Death, for the ancient Egyptians, meant a lot more than just mummies and pyramids. The Egyptians had a terrifying vision of what awaited them after death. The souls of dead Egyptians didn’t just drift on to eternity—they had to fight for it.
After death, the Egyptians had to battle their way through the 12 lands of hell. They had to pass through rings of fire, sneak past gods, and hide from serpents and crocodiles that would try to devour their souls. It was a brutal, horrific journey, and it was a lot more exciting than your history teacher let on.
10. Fighting Through The 12 Lands Of Hell
Like most religions, the Egyptian faith promised a land of eternal paradise. They called it Aaru, the field of reeds, where endless crops grew in an unceasing abundance. Getting to Aaru, though, wasn’t exactly easy. To make it in, you’d have to battle your way through a place they called Duat: the 12 lands of hell.
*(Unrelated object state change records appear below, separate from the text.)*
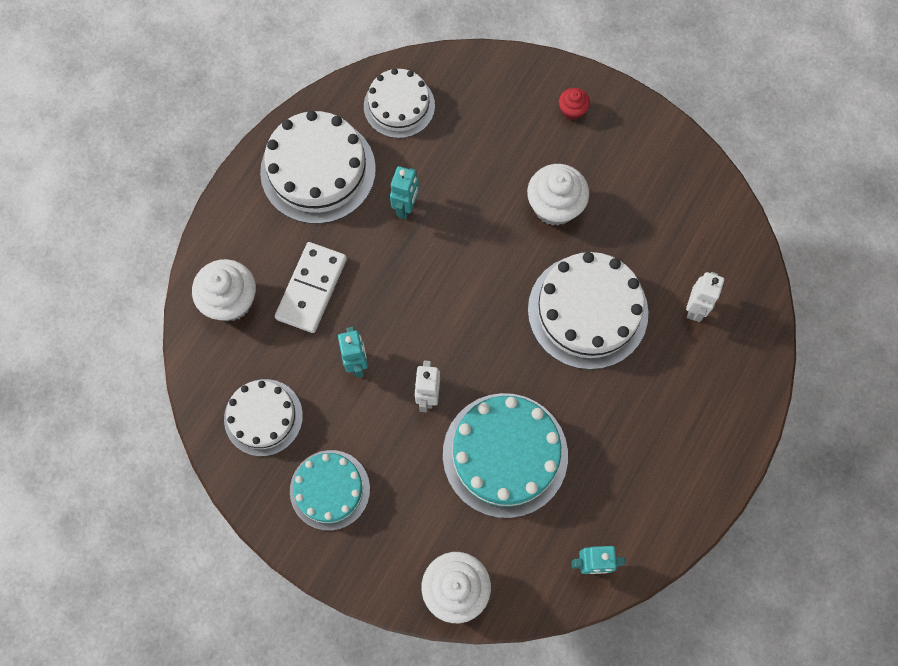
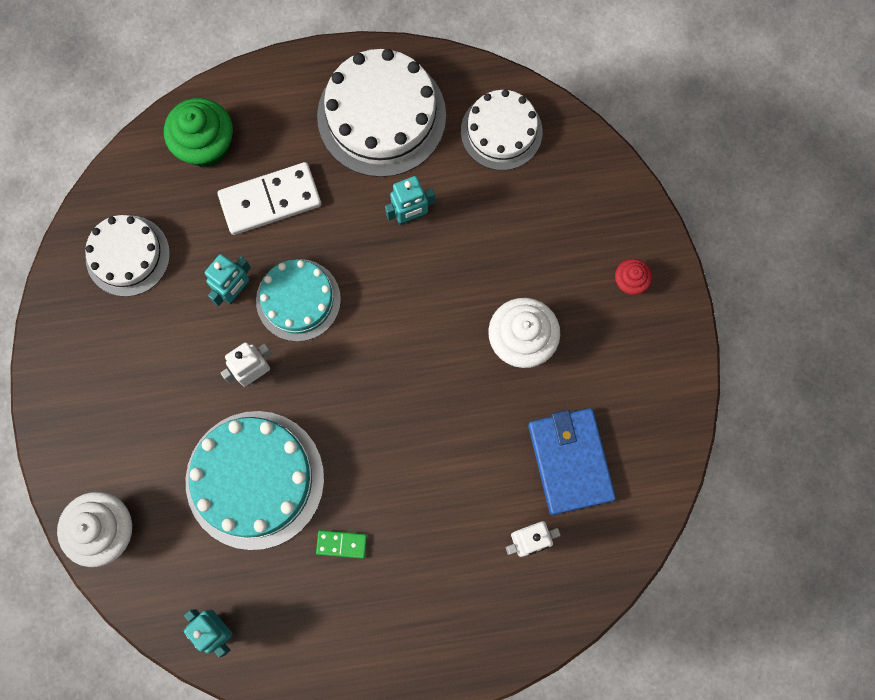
camera: 50 degrees right, 5 degrees up
(231, 300) = (206, 145): white cupcake -> green cupcake
(330, 490) = (109, 360): turquoise cake -> turquoise cake (298, 300)
(587, 311) = (445, 447): white cake -> none
(599, 431) = (341, 544): none -> green domino
(662, 240) = (570, 461): none -> blue wallet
Duat (also spelled Tuat and a number of other ways) was the netherworld that they believed waited above them in the sky. It was a massive, mystical world where you could find forests of turquoise trees, lakes of fire, and walls of iron. The Egyptians had the whole afterworld mapped out—literally. They had maps of Duat, showing it as a land divided into two paths by a lake of flames that consumed the souls of the damned.
The biggest threats, though, were the creatures that lived there. The land was filled with gods, demons, and monsters, most of which would annihilate the eternal soul of anyone who tried to pass through their domains. As the dead traveled through Duat, they would be pursued by serpents and crocodiles that would try to devour their souls. If they wanted eternal life, they’d have to get past them all. If they failed, they would suffer through an eternity of oblivion.